As you’d probably expect there’s information on all the Olympic sports as well as the official art posters of all the Olympic games thus far.
That concluded the paid part of the museum but the ground floor is free to anyone. It’s a very nice looking place but there’s nothing too exciting other than some souvenirs, ceremony outfits and the Olympic torch. What was really nice for me was just chatting with the lovely staff before leaving. They were probably just happy to actually see someone different!

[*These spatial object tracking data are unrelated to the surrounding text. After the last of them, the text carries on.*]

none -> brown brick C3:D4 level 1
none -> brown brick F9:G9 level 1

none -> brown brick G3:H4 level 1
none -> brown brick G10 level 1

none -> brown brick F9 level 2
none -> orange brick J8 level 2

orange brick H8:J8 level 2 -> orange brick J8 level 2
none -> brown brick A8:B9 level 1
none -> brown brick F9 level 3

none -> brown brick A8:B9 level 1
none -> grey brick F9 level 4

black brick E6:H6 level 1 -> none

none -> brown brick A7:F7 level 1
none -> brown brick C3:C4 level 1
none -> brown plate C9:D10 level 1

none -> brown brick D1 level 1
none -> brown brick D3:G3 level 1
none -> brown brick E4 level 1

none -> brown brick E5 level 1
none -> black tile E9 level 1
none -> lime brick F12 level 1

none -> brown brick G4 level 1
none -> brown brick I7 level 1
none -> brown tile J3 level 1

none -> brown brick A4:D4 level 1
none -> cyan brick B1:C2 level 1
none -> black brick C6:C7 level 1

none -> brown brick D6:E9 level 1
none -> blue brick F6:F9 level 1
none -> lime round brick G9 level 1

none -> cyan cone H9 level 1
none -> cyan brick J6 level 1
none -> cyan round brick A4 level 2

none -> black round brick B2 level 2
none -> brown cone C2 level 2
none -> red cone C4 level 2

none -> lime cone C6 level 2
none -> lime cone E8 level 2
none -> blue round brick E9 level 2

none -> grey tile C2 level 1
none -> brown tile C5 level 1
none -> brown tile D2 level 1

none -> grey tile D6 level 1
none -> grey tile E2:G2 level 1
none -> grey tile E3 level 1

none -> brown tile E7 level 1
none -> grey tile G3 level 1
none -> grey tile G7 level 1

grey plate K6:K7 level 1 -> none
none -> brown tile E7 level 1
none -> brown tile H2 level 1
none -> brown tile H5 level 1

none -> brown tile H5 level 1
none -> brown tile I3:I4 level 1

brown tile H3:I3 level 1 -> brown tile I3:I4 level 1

There’s a cafe by the exit and outside are scale models of the Olympic flame cauldrons from Nagano 88, Sapporo 72 and Tokyo 64, as well as the Olympic rings logo with the New National Stadium in the background. It’s this Monument Area which is the most iconic and interesting for many with the symbolic Olympic rings awaiting photo opportunities.
As a Brit, the Olympics have given me so many great memories, and when I won some tickets in the lottery I was so excited about seeing those sports in Tokyo but time has moved on and there really are far more important issues at stake now.
This museum briefly reignited my passion for the Olympics but my hope for the games going ahead has pretty much gone. If they do take place, and I’m able to use my tickets then it’ll just be a bonus.
Click here to read ‘The “Other” Olympic Museum In Tokyo’
Click here to read ‘A Long & Steep Ride To Check Out The Cycle Racing Track Which Will Be Used At Tokyo 2020’
Click here to read ‘Warming Up For Tokyo 2020 Cycling With A Trip To See Some Local Keirin Action’
Click here to read ‘Tokyo Olympic Museum’
Click here to read ‘Tokyo To Host 2020 Olympics’
Bonus: I was actually outside the Japan Olympic Museum on Monday 4th January (it’s closed on Mondays!) taking a few shots of the iconic rings in the foreground of the National Stadium before the Levain Cup Final between FC Tokyo and Kashiwa Reysol.
I was there to savour the pre-match atmosphere (there wasn’t any!) before the hilarious reveal of where I was really watching the game!
Sadly it wasn’t to be for Reysol though and we lost 2-1 as FC Tokyo claimed their third league cup victory in three attempts.